OCT 3: Canine Companions
George Armstrong Custer and his wife, Libbie, had a lot of dogs. If you believe one report, it was as many as 80.
George A. Custer and one of his many dogs. (Credit: Library of Congress)
According to writer Kate Kelly, publisher of America Comes Alive!: “…the first documented dog that belonged to the Custers was one named Byron, an English Greyhound that he acquired while he and Libbie were stationed in Hempstead, Texas (1865-66). Soon after this, the general became enamored of the hunting dogs that Texas planters were using, and his friends began giving him a dog or two from their packs. These were Scottish Staghounds, known today as Scottish Deerhounds.
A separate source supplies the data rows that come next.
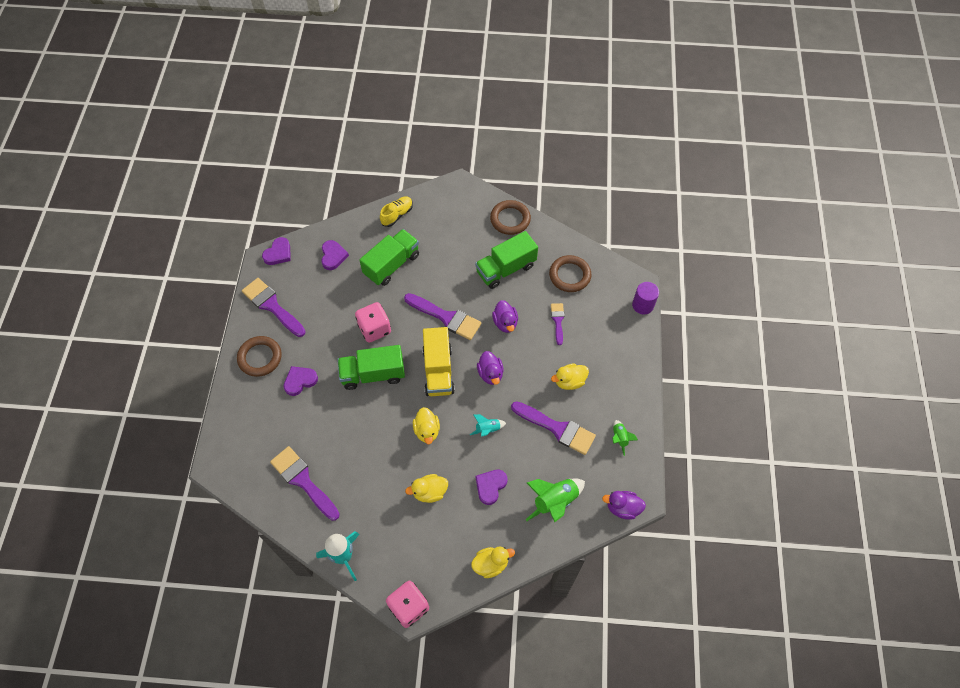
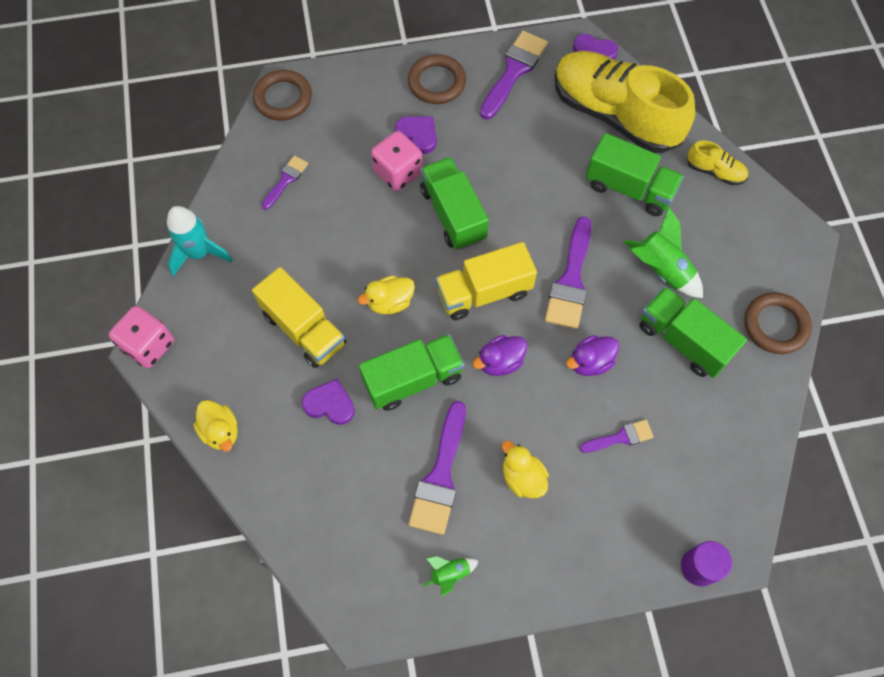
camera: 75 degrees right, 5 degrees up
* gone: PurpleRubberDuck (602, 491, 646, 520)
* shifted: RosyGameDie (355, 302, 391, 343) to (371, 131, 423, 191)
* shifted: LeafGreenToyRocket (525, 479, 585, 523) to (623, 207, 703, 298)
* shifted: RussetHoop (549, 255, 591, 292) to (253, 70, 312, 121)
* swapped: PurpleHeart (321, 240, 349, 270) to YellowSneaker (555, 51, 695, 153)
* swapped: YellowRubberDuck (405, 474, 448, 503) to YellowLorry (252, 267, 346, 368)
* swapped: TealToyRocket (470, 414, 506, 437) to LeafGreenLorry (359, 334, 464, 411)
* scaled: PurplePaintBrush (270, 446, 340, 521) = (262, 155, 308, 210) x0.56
“By the time they moved from Hempstead to Austin, the Custers had acquired 23 dogs. Ginnie, a setter who was a particular favorite of Libbies’, gave birth to a new litter shortly after the move. Two or three of the puppies were very weak at birth, and Libbie wrote that George himself walked the floor during the night, trying to save the puppies.”
The Custers would transport dogs with them when moving to a new post, or would find homes for them before they left.
Custer’s most-famous dogs were the Scottish Staghounds Blucher and Maida, who, according to one source, “died in a campaign against the Cheyenne.” In his book, “The Last Stand,” author Nathaniel Philbrick claimed Custer and his brother, Tom, were forced to strangle one dog with a lariat in order to conceal their approach on a Cheyenne encampment at the Battle of the Washita (Nov. 27, 1868.) They killed a second dog for the same reason with a stake used to secure horse leads.
One time Custer did not take his dogs along was in mid-June 1876. The 7th Cavalry was ordered to pursue Sioux and Cheyenne warriors west of Fort Lincoln in the Dakota Territory, so Custer directed Private John Burkman, the man responsible for the dog pack’s upkeep, to hold the dogs back. It was the last time Custer and Burkman would see each other alive.